Appropriate Sanctions
Many charity observers view Mr. Merkin’s actions as being on the egregious end of the spectrum, but less clear is what sanctions, if any, board members who placed all of a charity’s or foundation’s assets with Mr. Madoff should face.
Richard A. Marker, a senior fellow at New York University’s George Heyman Jr. Center for Philanthropy and Fundraising, and a consultant who works with foundations and charities, says states and the IRS will probably not waste their time prosecuting board members who simply made a mistake by investing in a fund that many others had deemed too good to be true. Instead, attorneys general may focus on charities or foundations that ignored their own investment policies, or conflict-of-interest policies, in an ill-conceived gamble on the Madoff firm.

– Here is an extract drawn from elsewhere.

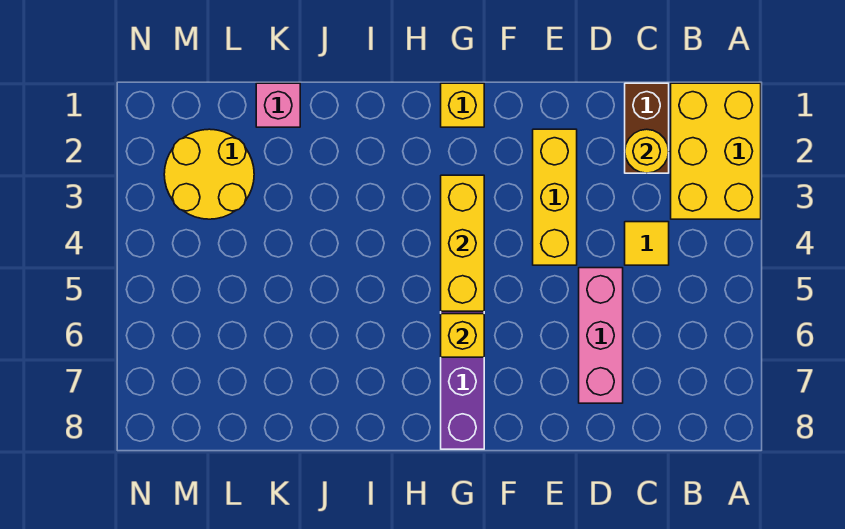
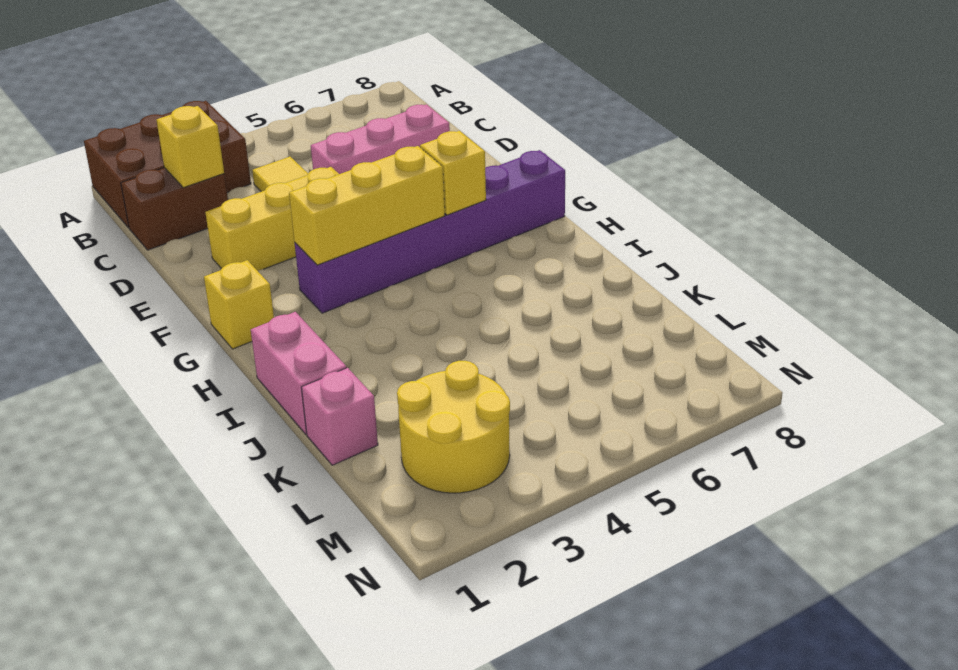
yellow brick A1:B3 level 1 -> brown brick A1:B3 level 1
yellow round brick C2 level 2 -> yellow brick C2 level 2
none -> pink brick I1:J1 level 1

“The law does not penalize stupidity — the law penalizes abuses,” Mr. Marker says. “The question is, were they stupid, or was somebody essentially saying, willfully, ‘We can do better than the law requires?’ ”
Investing Rules
The Madoff scandal may prompt Congress to make a second attempt to require all charities to abide by prudent-investor rules.

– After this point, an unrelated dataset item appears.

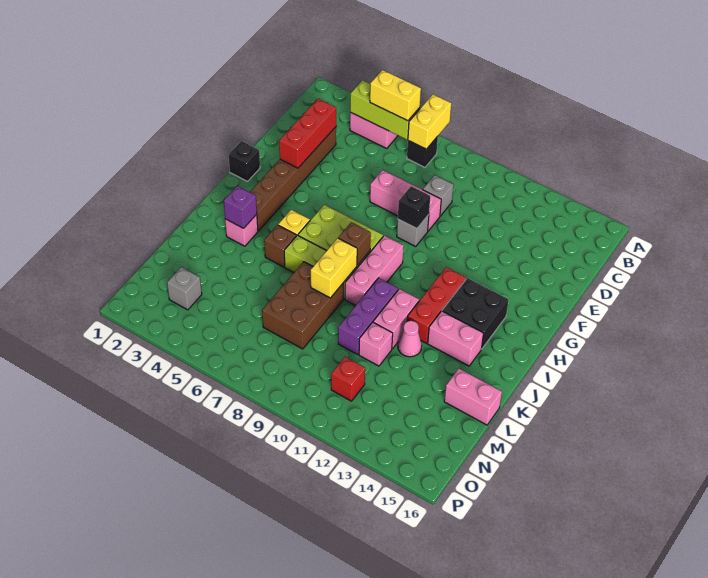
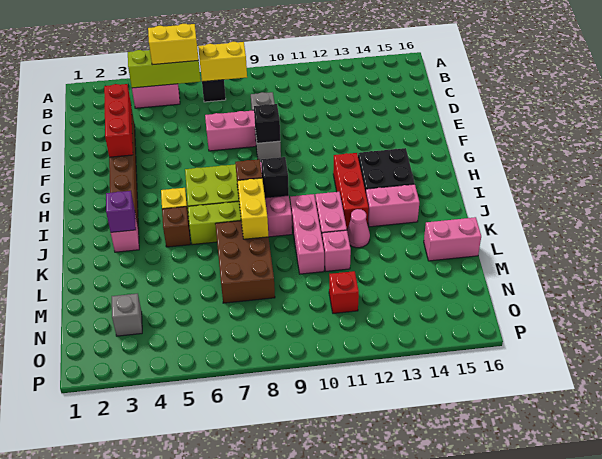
yellow brick A7:B7 level 2 -> yellow brick B7:B8 level 2
black brick G1 level 1 -> black brick I9 level 2
purple brick J10:L10 level 1 -> pink brick J10:L10 level 1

Those rules, outlined in Section 4944 of the Internal Revenue Code, currently apply only to private foundations. But in 2004, staff members on the Senate Finance Committee proposed expanding the rules to all public charities.
The Panel on the Nonprofit Sector, made up of 24 nonprofit and philanthropic leaders, argued at the time that the change was not needed. “Given that the [Internal Revenue] Service’s expertise is primarily in tax administration, rather than investment practices, and the demands on the service’s limited resources, it is unreasonable to expand its responsibility to include oversight of the investment practices of public charities,” the panel wrote.
In a statement, the senior Republican on the finance committee, Sen. Charles E. Grassley, said that he might try again in 2009 to apply the rule to charities. “Better transparency of investments might help to prevent this kind of mess in the future,” Senator Grassley said. “It may be time to re-examine that reform.”
The current federal rule prohibits any foundation from investing “in such a manner as to jeopardize the carrying out of any of its exempt purposes.” Both the foundation and its managers can face taxes equal to 10 percent of the amount invested if they violate the rule.
Theresa Pattara, tax counsel to Republicans on the finance committee, believes the IRS might have grounds to tax board members of foundations who placed all their assets with Mr. Madoff.
“I’d be curious to know if any of those foundations considered the impact of 4944 before they made those investments,” Ms. Pattara says. “It would be fair to ask for board minutes, the thought processes, and the decision making they went through before putting all their money at risk.”
Steven J. Pyrek, an IRS spokesman, says he does not know of anyone at the IRS who is examining the role of board members in the Madoff fraud.
Betsy Buchalter Adler, a San Francisco lawyer who represents charities, cautions that the practices under scrutiny in the Madoff case are neither illegal nor harmful in and of themselves. She points out that many foundations can get a better deal by investing with a board member — provided any proposed transactions are thoroughly investigated and approved by disinterested board members.
“Simply doing business with an insider is not in itself bad,” Ms. Adler says. “It is very often a good thing.”